Herald-Leader Editorial

Uphold recess appointments; Supreme Court must not sanction gridlock

January 15, 2014 

Can the president step in when the Senate fails to do its job?

That's the central question of a case before the Supreme Court that challenges the legitimacy of three recess appointments President Barack Obama made to the National Labor Relations Board last year while Congress was on winter break.

The court heard oral arguments in the case Monday after the executive branch appealed a myopic lower court ruling that the president's constitutionally given power "to fill up all vacancies that may happen during the recess of the Senate" could refer only to recesses that occur every two years between Senate sessions because the phrasing called for "the recess" and not "a recess."

Such a narrow reading of the clause flies in the face of presidential precedent.

Over the past 150 years, presidents of both parties have appointed 600 civilians and thousands of military officials through similar intrasession recess appointments.

The Supreme Court should overturn the lower court's ruling and restore the longstanding practice of recess appointments consistent with the spirit of the Constitution.

After all, the debate is over much more than a semantic quibble: The business that brought the case, Noel Canning, wants to overturn the NLRB's decision on the basis of the appointees' apparent illegitimacy.

Such a move would call into question all 1,300 decisions made since the recess appointments.

Most people would see that as a bureaucratic nightmare, but Senate Republicans see that as a tantalizing prize for the big businesses that benefit most from the NLRB's dysfunction.

Sen. Mitch McConnell led the effort by filing an amicus brief on behalf of all 45 Senate Republicans, urging the court to invalidate the appointments.

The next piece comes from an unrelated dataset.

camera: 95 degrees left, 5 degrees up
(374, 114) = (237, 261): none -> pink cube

But rather than fulfilling their constitutionally required "advice and consent" duty, filibustering Senate Republicans simply refused to consider the president's nominees to that board, part of a long-abused tactic against Obama nominees to the NLRB, the Consumer Financial Protection Bureau and the D.C. Circuit Court of Appeals, made not out of any question of qualifications — only pure political gamesmanship.

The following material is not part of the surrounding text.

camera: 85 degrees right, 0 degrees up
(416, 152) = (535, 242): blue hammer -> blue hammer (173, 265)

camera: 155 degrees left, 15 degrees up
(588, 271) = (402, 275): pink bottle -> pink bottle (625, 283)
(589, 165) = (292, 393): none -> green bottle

In short, Republican senators tried to undermine institutions they disagreed with by stalling nominations.

Before the president's appointments, the NLRB had only two members sitting on a five-person board — leaving the committee without a quorum and unable to take any action adjudicating charges of unfair labor practices, issuing cease-and-desist orders or providing reinstatement and back pay to employees victimized by unfair practices.

It's natural that the pro-business Republican Party would disagree with much of the work of the NLRB or the CFPB, but sabotaging them through a dereliction of duty is unforgivable.

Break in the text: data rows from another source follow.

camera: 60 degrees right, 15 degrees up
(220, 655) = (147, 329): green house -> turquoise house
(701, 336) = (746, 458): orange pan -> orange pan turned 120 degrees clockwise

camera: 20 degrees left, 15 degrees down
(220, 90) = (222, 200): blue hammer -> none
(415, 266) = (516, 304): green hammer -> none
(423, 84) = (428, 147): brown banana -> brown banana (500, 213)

Even after Senate Majority Leader Harry Reid finally changed the rules and did away with the filibuster for all appointments except Supreme Court justices, Obama's nominees can languish in confirmation purgatory because of a number of other tricks.

Republican senators can refuse to hold hearings or place holds on the nominees.

The important work done by the NLRB on behalf of working-class Americans should not be reversed by a short-sighted ruling that upsets the long-established separation of powers.

If that is not a powerful enough consideration for Republicans, perhaps they should consider what could happen when their nominees are stymied by similar tactics in the future.

When the Senate doesn't do its job, the rest of the government shouldn't be forced to follow suit.